Electric bicycles are great. They're fun, they ease congestion on city roads, and they help reduce humans' reliance on fossil-fuel-powered cars, the industry that NASA has reported to be the world's largest net contributor to the pollution that causes climate change.
However, one problem persists: Most people who buy an electric bike were already biking in the first place. According to a 2018 paper released by the National Institute for Transportation and Communities, the vast majority (93.4 percent) of the people who buy e-bikes or add electric systems to standard bikes already owned a bike to begin with.
With the Elby, founders Fred Gingl and Frank Stronach wanted to make an electric bike that would appeal to people who would otherwise never get on one. Instead of putting an electric motor on a standard bike frame, the team attempted to rethink the e-bike from the ground up with mainstream accessibility in mind.
The minute you see an Elby bike, the difference between it and a standard bike is obvious. “Is that even a bicycle?” my daughter’s preschool teacher asked, when I wheeled the Elby into the hallway. “It looks more like a motorcycle.”
The Elby isn’t small. It weighs 57 pounds, and it's impossible for me to carry or bump up curbs. It doesn’t fit easily in a lot of the places where I need to store my bike, whether that’s in my bike shed, the crowded bike racks of my current home town of Portland, Oregon, or the narrow hallway where bike commuters put theirs at my daughter’s preschool.
It also has a very distinctive profile. The Elby has a durable aluminum frame with an extremely low step-through top bar, almost low enough to look like a scooter. This makes it much easier for the average rider to climb on and off. The BionX motor is a large black disc mounted on the rear wheel. Elby recommended that I lock it up by the rear fork triangle instead of the front fork, which is more secure given the step-through frame. That might be true, but it's not exactly convenient when trying to wedge its big butt onto bike racks as I rode it around town on errands. The 500-watt battery is in a locked case near the crankset.
Elby claims that the bike can fit a wide variety of people sizes. This is true. At five feet, two inches, I’m on the lower end of the bell curve when it comes to human heights, and I could lower the seat post enough to sit comfortably and rotate the handlebars upward and back. The seat post can extend up to 13.625 inches, to fit someone as tall as six-foot-five.

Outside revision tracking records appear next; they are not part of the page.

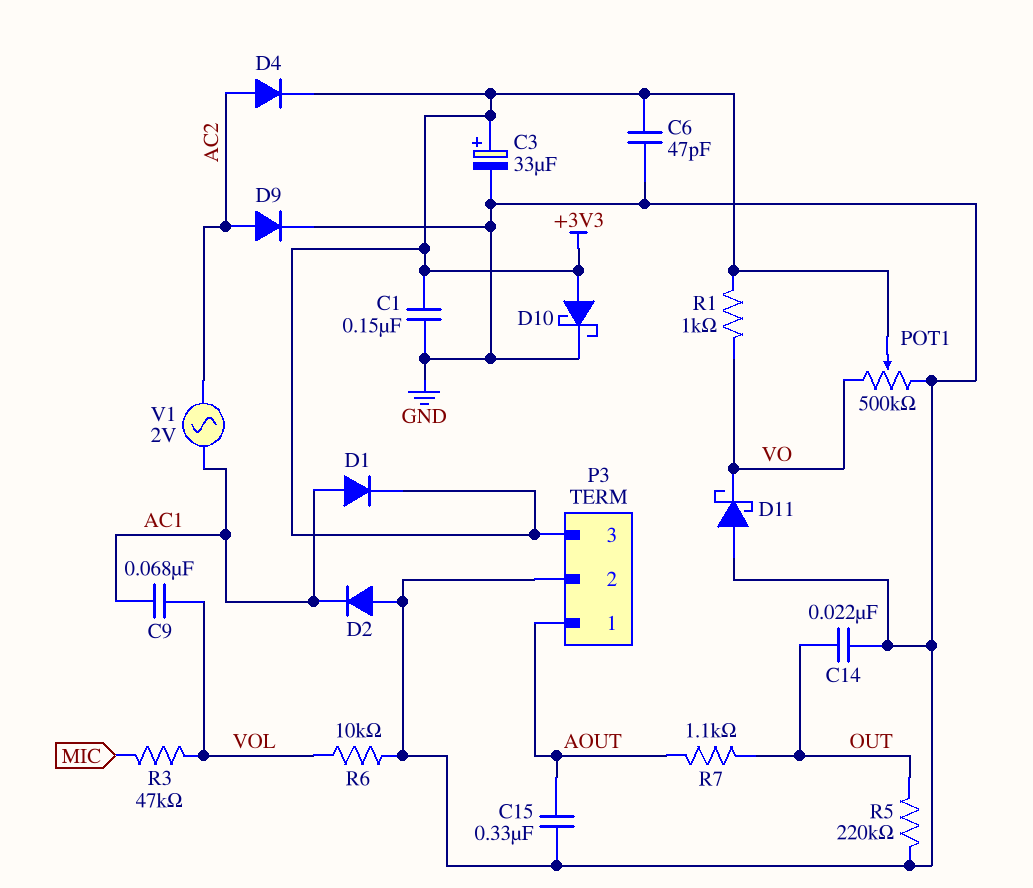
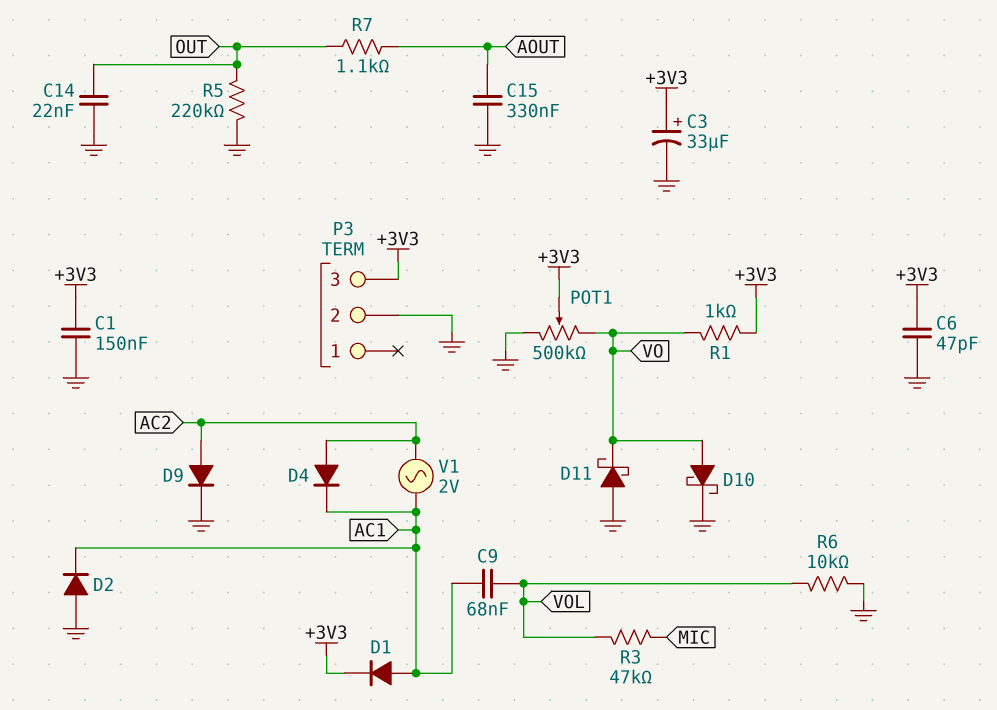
D4: diode (A AC2, K +3V3) -> diode (A AC2, K AC1)
D10: schottky (A +3V3, K GND) -> schottky (A VO, K GND)
P3 pin 1: AOUT -> none

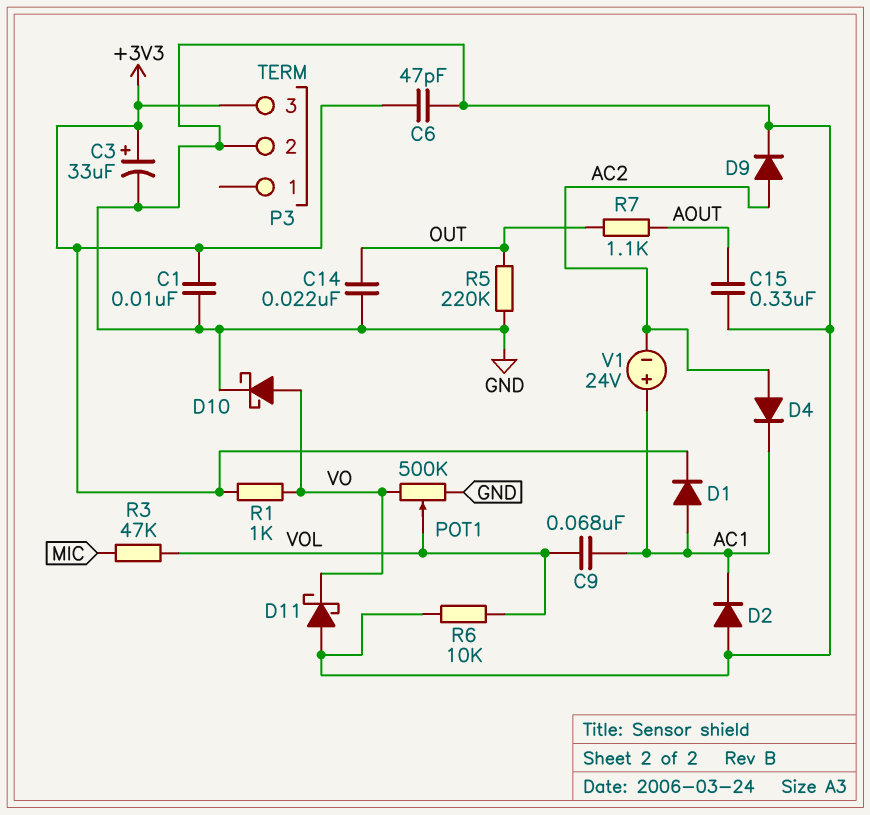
C1: 150nF (+3V3, GND) -> 10nF (+3V3, GND)
POT1: 500k (GND, VO, wiper +3V3) -> 500k (GND, VO, wiper VOL)
V1: AC 2V (AC1, AC2) -> 24V (plus AC1, minus AC2)

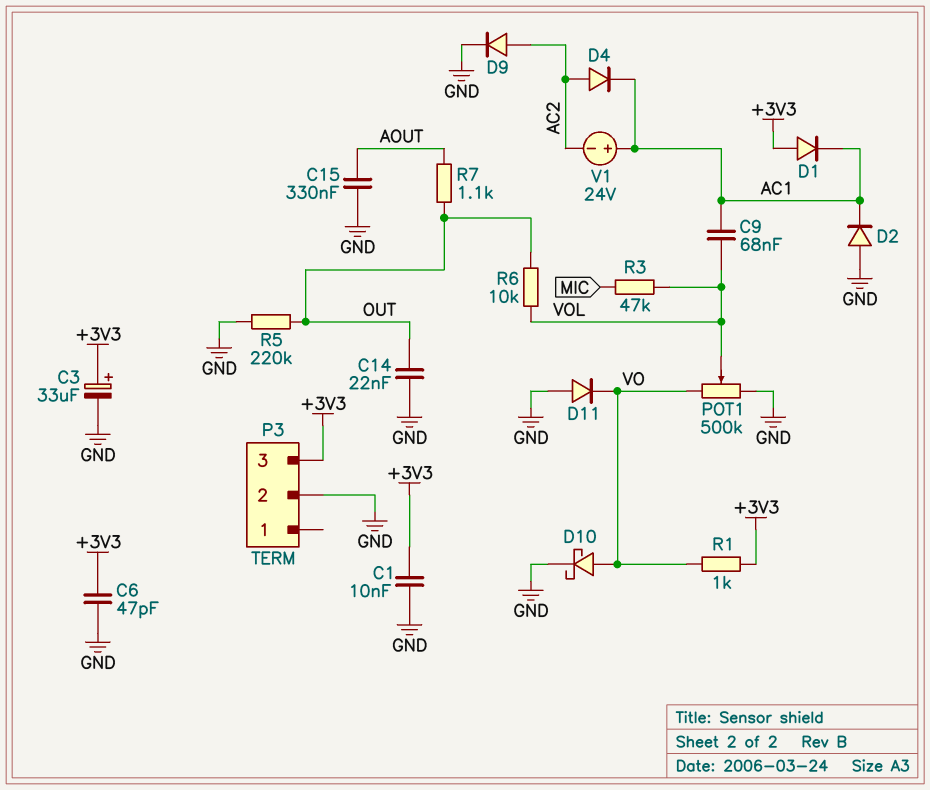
D1: diode (A AC1, K +3V3) -> diode (A +3V3, K AC1)
D11: schottky (A GND, K VO) -> diode (A GND, K VO)
R6: 10k (GND, VOL) -> 10k (OUT, VOL)

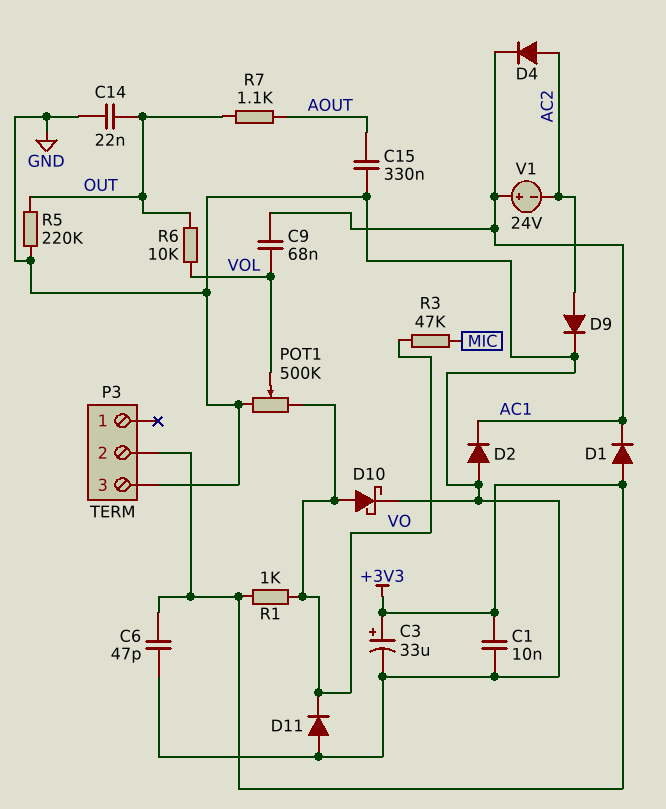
P3 pin 2: GND -> +3V3
P3 pin 3: +3V3 -> GND
R3: 47k (MIC, VOL) -> 47k (MIC, VO)

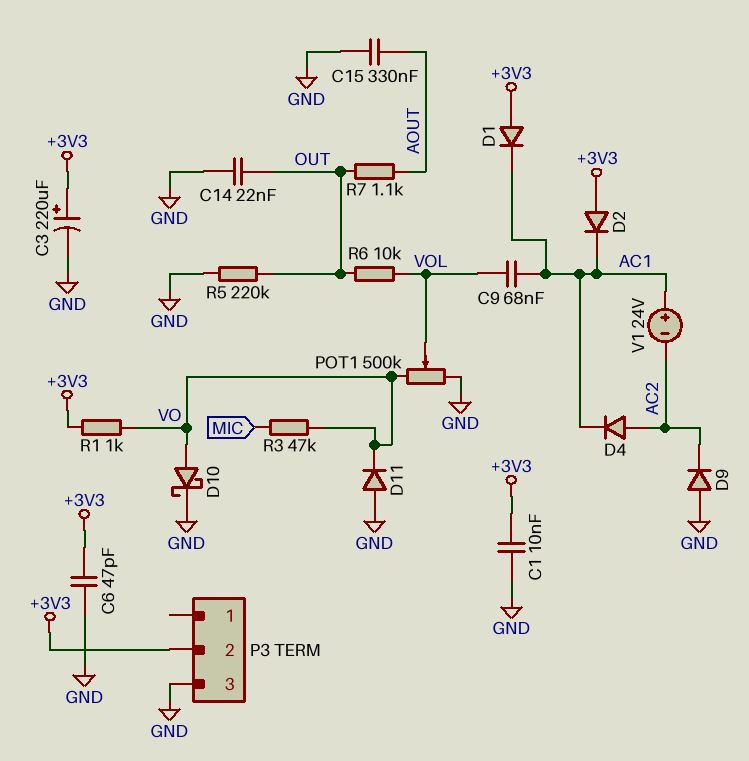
C3: 33uF (plus +3V3, minus GND) -> 220uF (plus +3V3, minus GND)
D2: diode (A GND, K AC1) -> diode (A +3V3, K AC1)
D9: diode (A AC2, K GND) -> diode (A GND, K AC2)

However, the clamps you use to adjust the fit don't use quick-release levers, so you can’t switch riders easily. Elby includes an Allen wrench set when you order the bike, but you’ll have to supply the patience (and elbow grease) yourself. For example, the Elby manual doesn’t tell you there are locking teeth in the clamp when you rotate the handlebars, and I'm sad to report that it took me a while to figure out how to unlock it. But once adjusted, I found it very comfortable. I chose to sit upright, like on a classic Dutch-style omafiets. The seat is wide and padded, and the ergonomic handlebars have a sticky rubber surface that it made it nearly impossible for them to slip out of my hands, even when gloved and riding in the pouring winter rain.

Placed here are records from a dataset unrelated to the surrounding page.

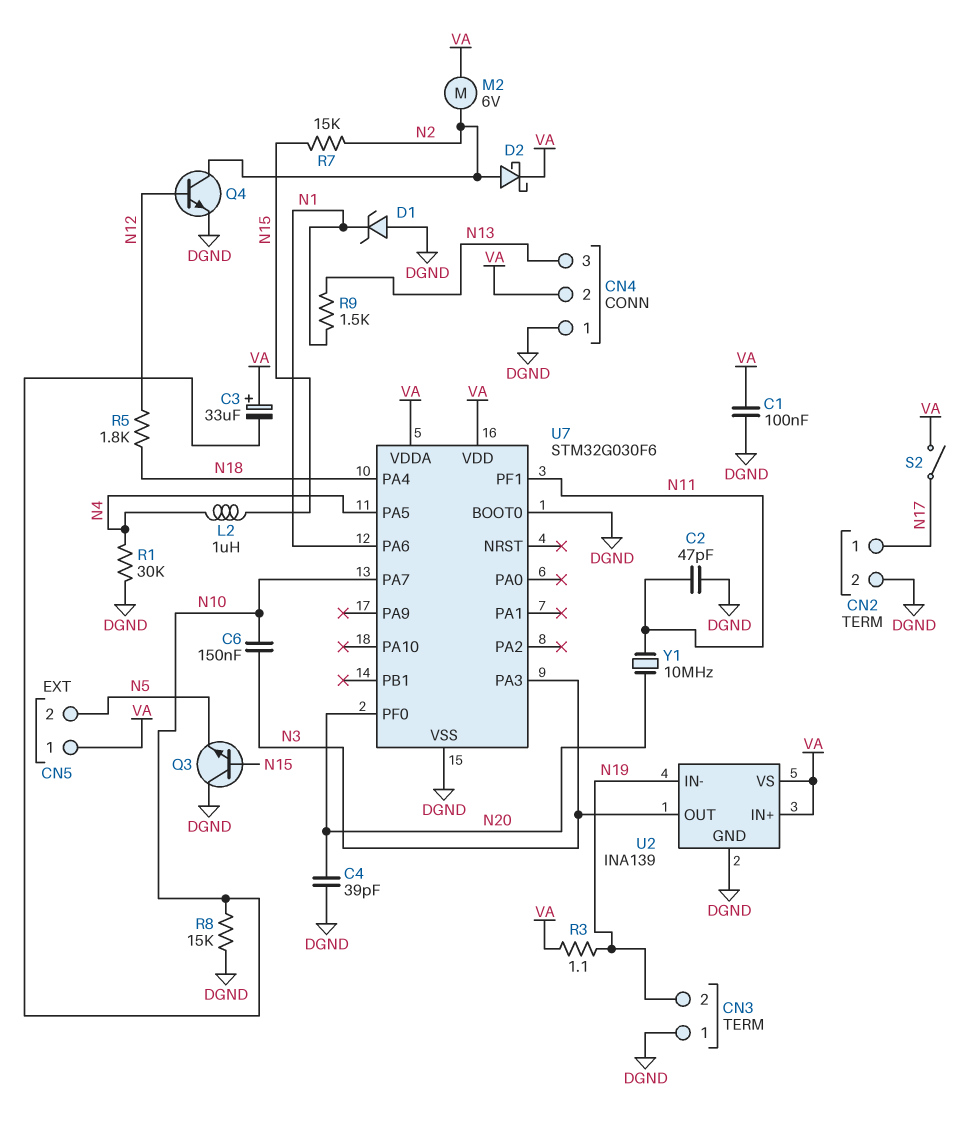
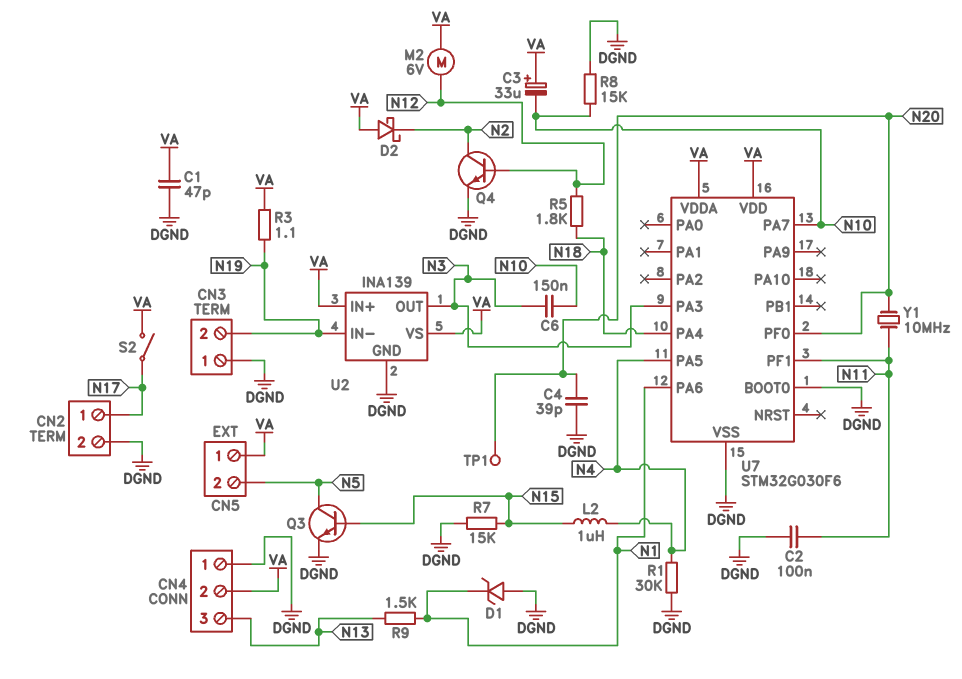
C1: 100nF (DGND, VA) -> 47pF (DGND, VA)
C2: 47pF (DGND, N11) -> 100nF (DGND, N11)
D2: schottky (A N2, K VA) -> schottky (A VA, K N2)
M2: motor 6V (N2, VA) -> motor 6V (N12, VA)
Q3: NPN (B N15, C DGND, E N5) -> NPN (B N15, C N5, E DGND)
R7: 15k (N2, N15) -> 15k (DGND, N15)
TP1: none -> test point (N20)

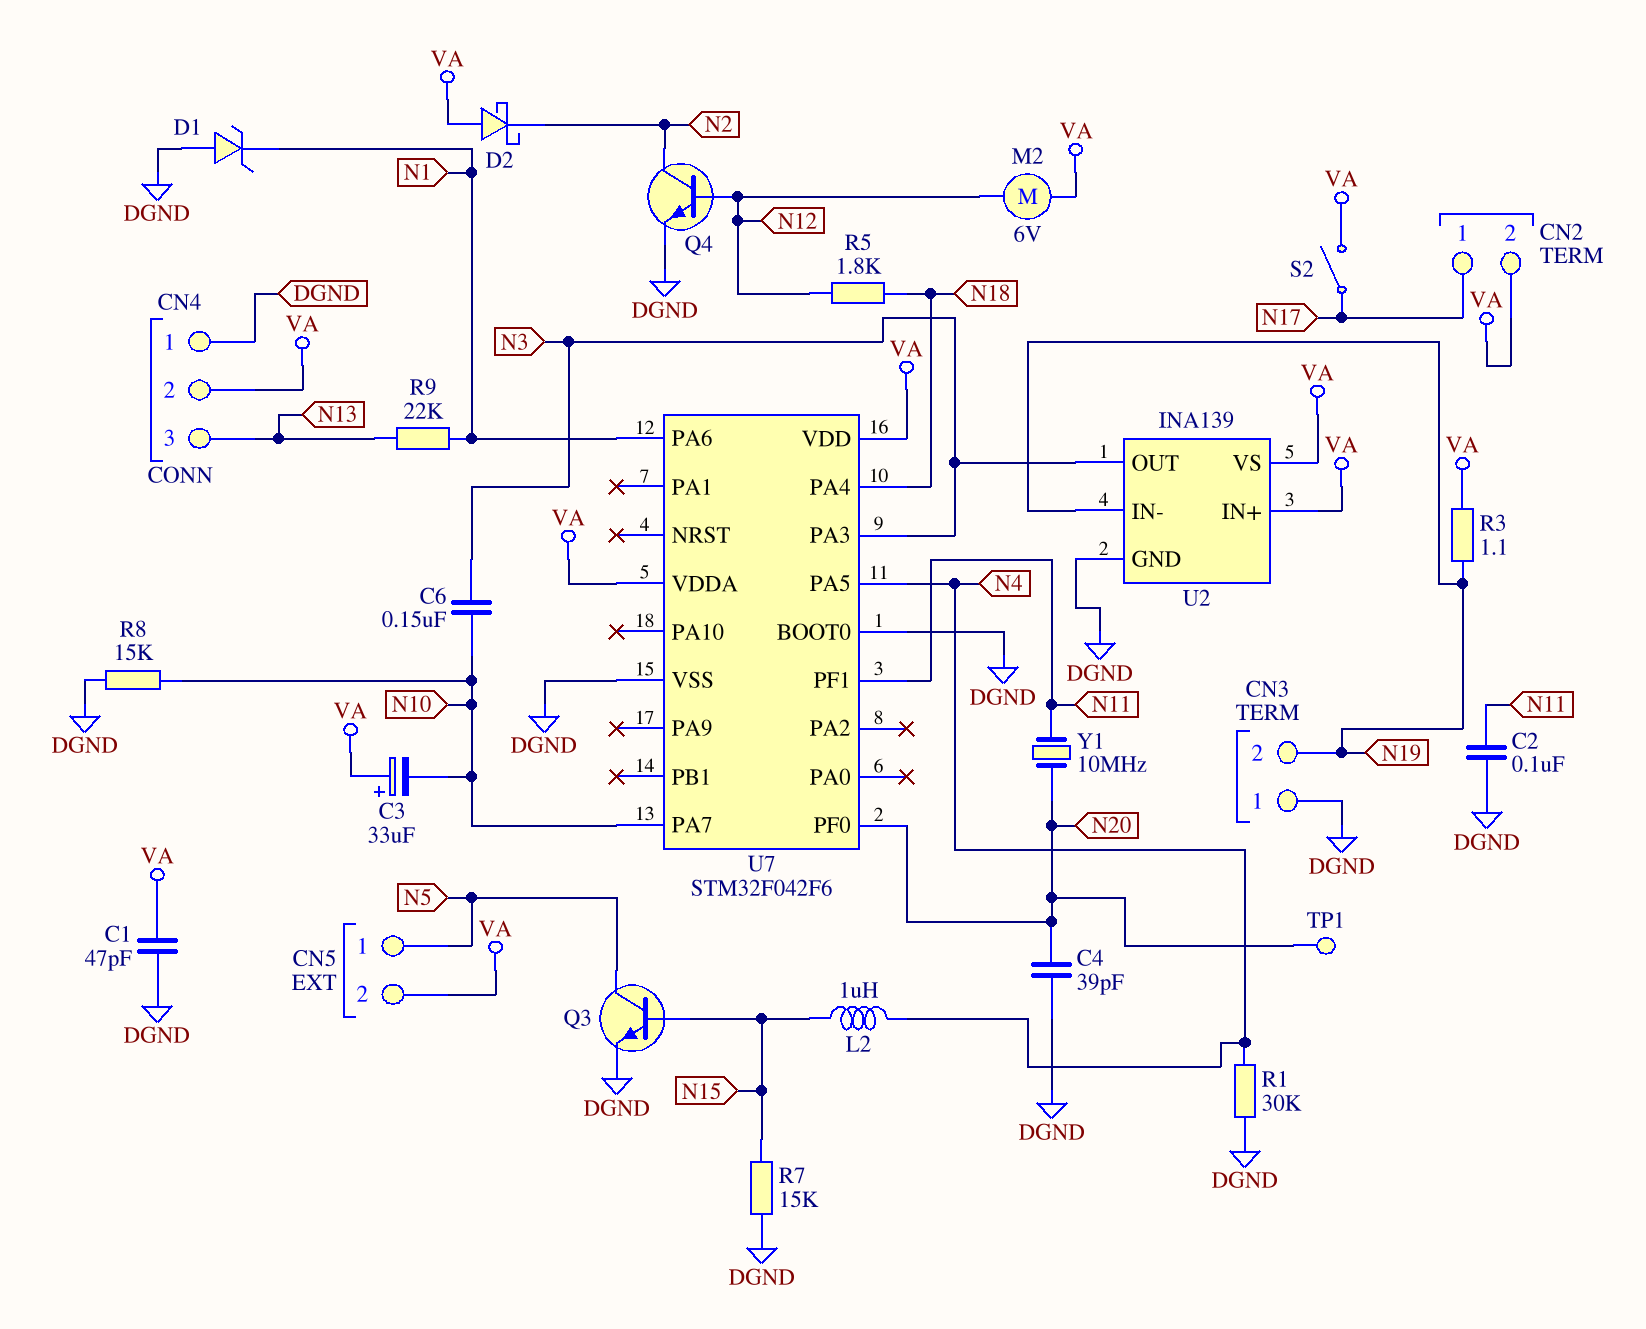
CN2 pin 2: DGND -> VA
CN5 pin 1: VA -> N5
CN5 pin 2: N5 -> VA
R9: 1.5k (N1, N13) -> 22k (N1, N13)
U7: STM32G030F6 -> STM32F042F6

With all that said, the Elby is an incredibly smooth, fun ride. Riding at 12 to 15 mph on my rickety old pedal bike is terrifyingly fast (for me). At 16 mph on the Jetson Metro, another e-bike I recently tested, I was passing dedicated bike commuters and staying alert for any cracks or sticks in the road that might trip me up and turn my face into shredded cheese.
But the Elby is surprisingly comfortable. There were a few times when I casually looked down at the Elby’s console and saw that I was going 15 or 16 mph (like most e-bikes sold in the US, the max speed is 20 mph). The bike comes in single-speed and nine-speed versions; I tested the nine-speed. You can select between four different levels of assistance, and the bike's onboard computer will also respond to how hard you press on the pedals, adding juice when it senses you're working harder. The assistance feels natural, as if your quads just grew exponentially overnight.

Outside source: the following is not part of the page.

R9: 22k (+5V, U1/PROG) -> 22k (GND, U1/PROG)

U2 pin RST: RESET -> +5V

It also has a throttle. By twisting it, you can make the bike go without having to turn the pedals. In most cases, I have mixed feelings about e-bike throttles. If a bike's throttle isn't accelerating fast enough to make my head fall off my shoulders, it turns on when I’m holding the bike and becomes a poltergeist, making the bike bash itself into my shins or fling itself into the street. Not to mention that in some states, a throttle changes an e-bike’s classification from a bike to a motorized scooter, which can make it illegal.